- Born: Akindele Justina Omowunmi September 1, 1996 (age 29) Okitipupa, Nigeria
- Genres: Hip Hop, afropop
- Occupations: Rapper, singer, songwriter
- Instrument: Vocals
- Years active: 2012–present

= Mz Kiss =

Akindele Justina Omowunmi (born September 1, 1996), known by her stage name Mz Kiss, is a Nigerian rapper, singer, and songwriter.

== Background ==
Mz Kiss was born on 1 September 1996 in Okitipupa, a town in local government area of Ondo State, Western Nigeria.

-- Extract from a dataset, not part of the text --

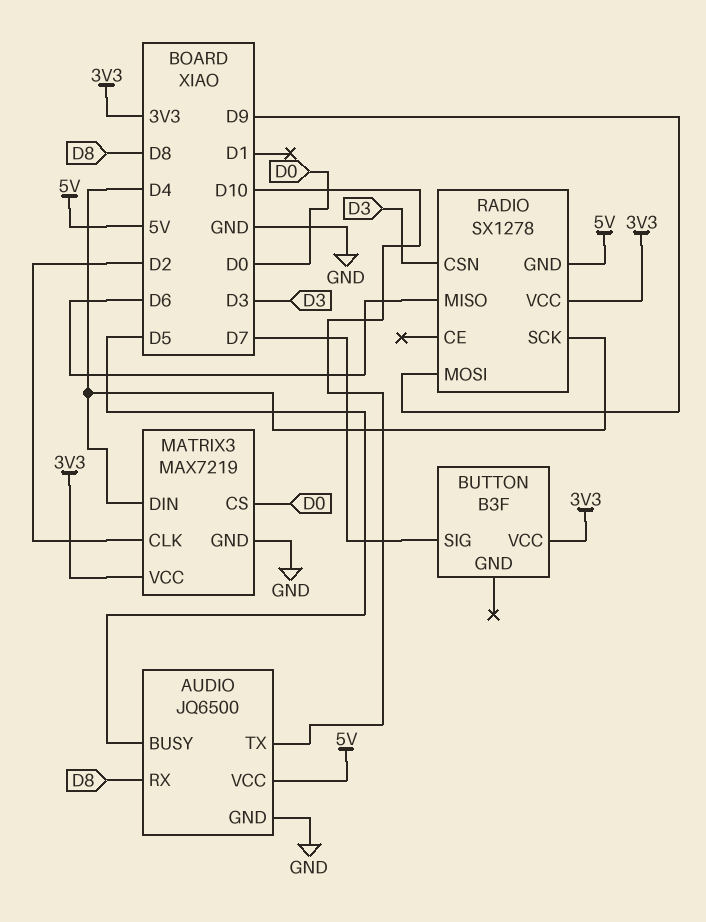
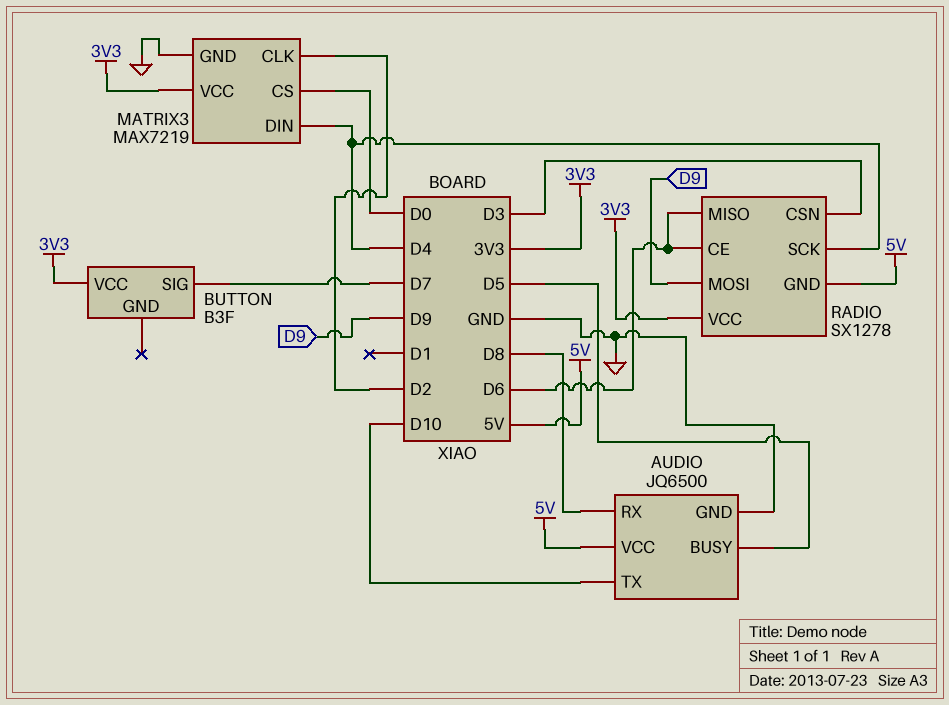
RADIO pin CE: none -> D6

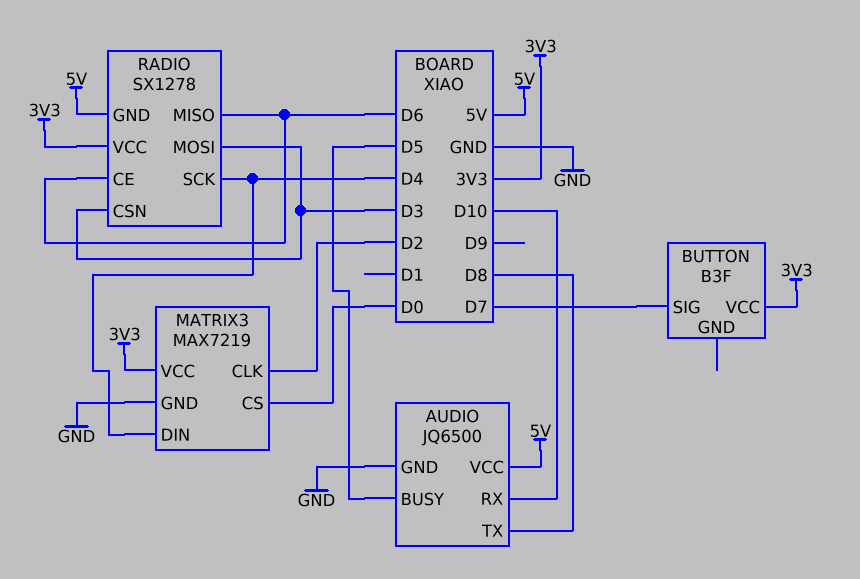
AUDIO pin RX: D8 -> D10
AUDIO pin TX: D10 -> D8
RADIO pin MOSI: D9 -> D3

She studied Mass Communication.

== Musical career ==
In 2010, Mz Kiss started her journey into music, she released her debut singles You Go Craze in 2012, Holla at Me in 2013.

She released Figure 8 on April 3, 2013, the first single after singing on to Taurus Musik and Bad Dog Entertainment which received massive reception, thereby gaining her new grounds in the industry.

In 2016, Mz Kiss was nominated for the Rookie of the Year at The Headies 2016 edition, and was nominated in the Best New Act category at the 2016 Nigeria Entertainment Awards.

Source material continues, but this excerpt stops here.